As machine learning gains prominence in various sectors of society for automated decision-making, concerns have risen regarding potential vulnerabilities in machine learning (ML) frameworks. Nevertheless, testing these frameworks is a daunting task due to their intricate implementation. Previous research on fuzzing ML frameworks has struggled to effectively extract input constraints and generate valid inputs, leading to extended fuzzing durations for deep execution or revealing the target crash. In this paper, we propose ConFL, a constraint-guided fuzzer for ML frameworks. ConFL automatically extracting constraints from kernel codes without the need for any prior knowledge. Guided by the constraints, ConFL is able to generate valid inputs that can pass the verification and explore deeper paths of kernel codes. In addition, we design a grouping technique to boost the fuzzing efficiency. To demonstrate the effectiveness of ConFL, we evaluated its performance mainly on Tensorflow. We find that ConFL is able to cover more code lines, and generate more valid inputs than state-of-the-art (SOTA) fuzzers. More importantly, ConFL found 84 previously unknown vulnerabilities in different versions of Tensorflow, all of which were assigned with new CVE ids, of which 3 were critical-severity and 13 were high-severity. We also extended ConFL to test PyTorch and Paddle, 7 vulnerabilities are found to date.

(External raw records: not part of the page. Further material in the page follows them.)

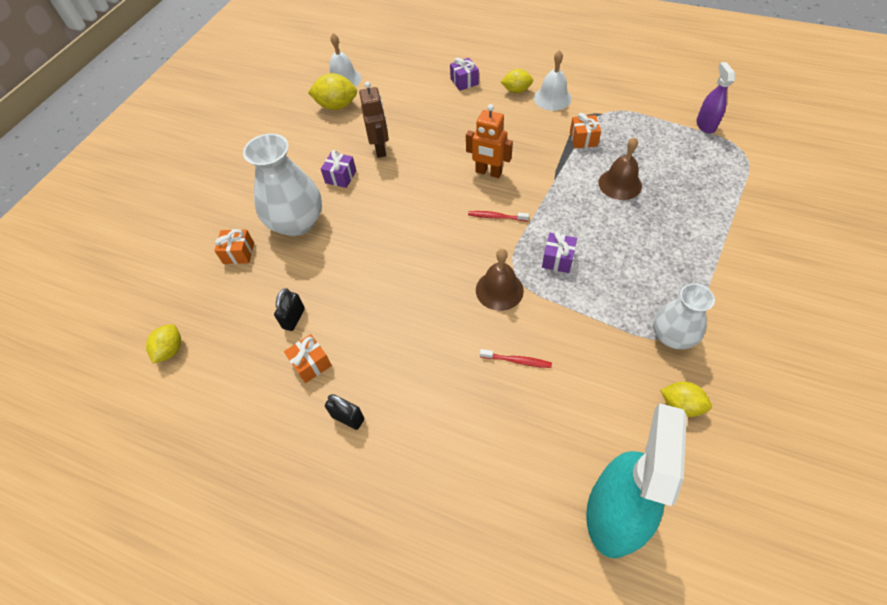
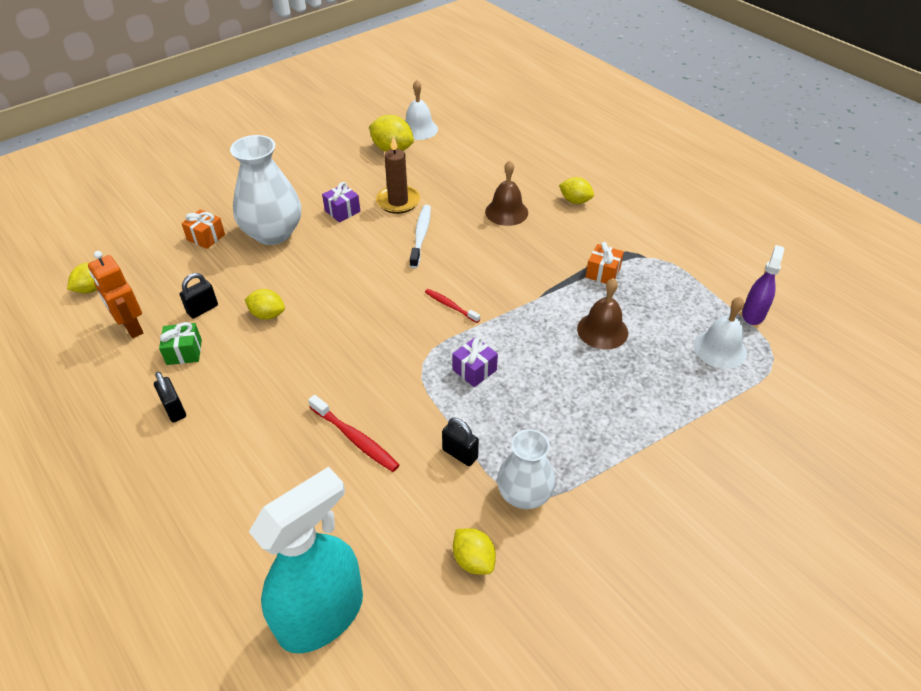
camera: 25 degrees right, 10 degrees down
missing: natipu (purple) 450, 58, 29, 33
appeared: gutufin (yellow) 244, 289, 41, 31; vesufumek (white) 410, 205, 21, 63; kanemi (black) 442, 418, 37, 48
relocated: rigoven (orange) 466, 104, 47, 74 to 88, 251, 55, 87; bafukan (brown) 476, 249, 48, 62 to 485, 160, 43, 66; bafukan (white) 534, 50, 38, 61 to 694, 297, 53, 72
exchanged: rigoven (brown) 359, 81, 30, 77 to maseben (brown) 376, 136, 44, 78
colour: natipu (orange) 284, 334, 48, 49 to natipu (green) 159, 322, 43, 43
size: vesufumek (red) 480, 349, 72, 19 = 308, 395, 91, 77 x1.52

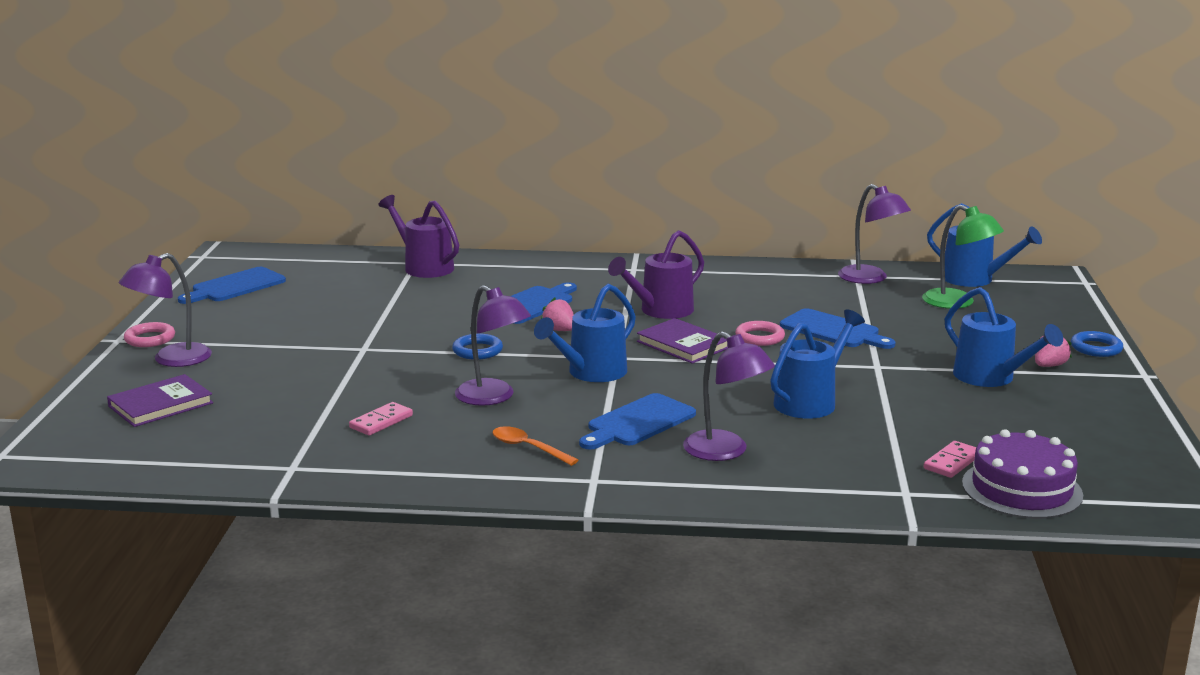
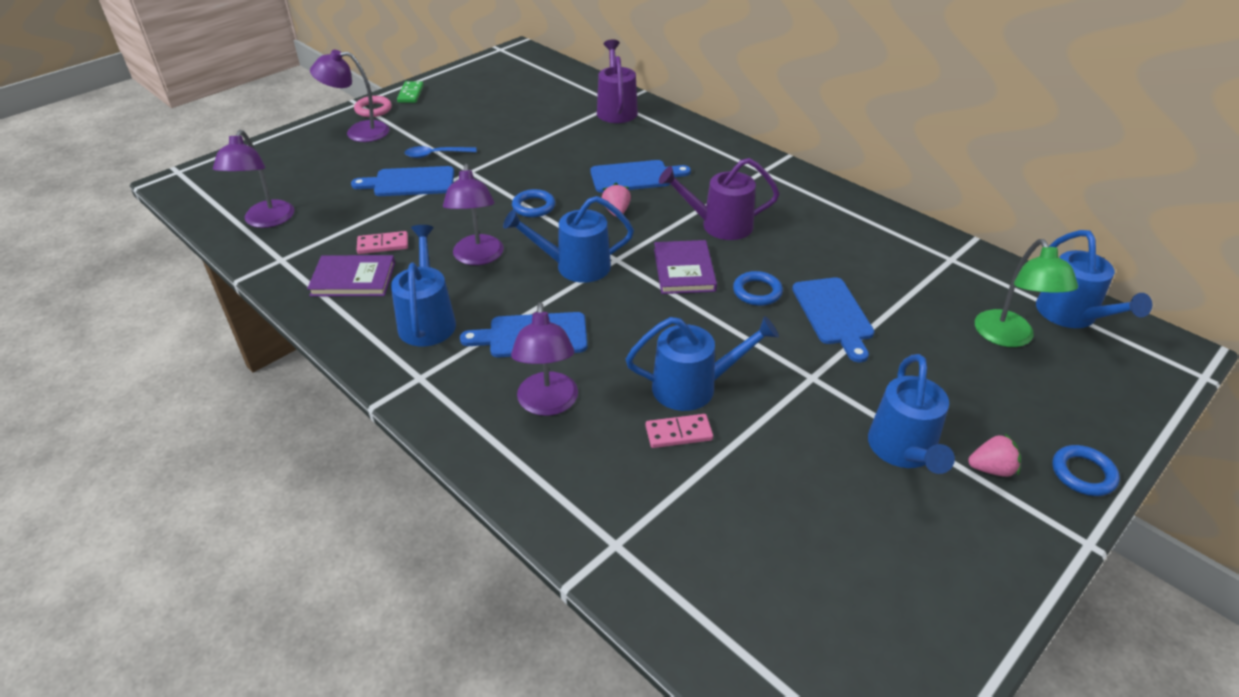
camera: 40 degrees right, 20 degrees up
missing:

翻译：随着机器学习在社会各领域自动化决策中日益凸显其重要性，机器学习框架的潜在漏洞问题引发广泛关注。然而，由于框架实现的复杂性，对其进行测试极具挑战性。现有针对机器学习框架的模糊测试研究难以有效提取输入约束并生成合法输入，导致深度执行或目标崩溃的模糊测试耗时较长。本文提出ConFL——一种面向机器学习框架的约束引导式模糊测试工具。ConFL无需任何先验知识即可从内核代码中自动提取约束。在约束引导下，ConFL能够生成可通过验证并探索内核代码更深路径的合法输入。此外，我们设计了一种分组技术来提升模糊测试效率。为验证ConFL的有效性，我们主要在TensorFlow上评估其性能。实验表明，与现有最优模糊测试工具相比，ConFL能够覆盖更多代码行并生成更多合法输入。更重要的是，ConFL在TensorFlow不同版本中发现了84个先前未知的漏洞，所有漏洞均被分配新的CVE编号，其中3个为严重级别，13个为高级别。我们还将ConFL扩展至PyTorch和PaddlePaddle框架，迄今已发现7个漏洞。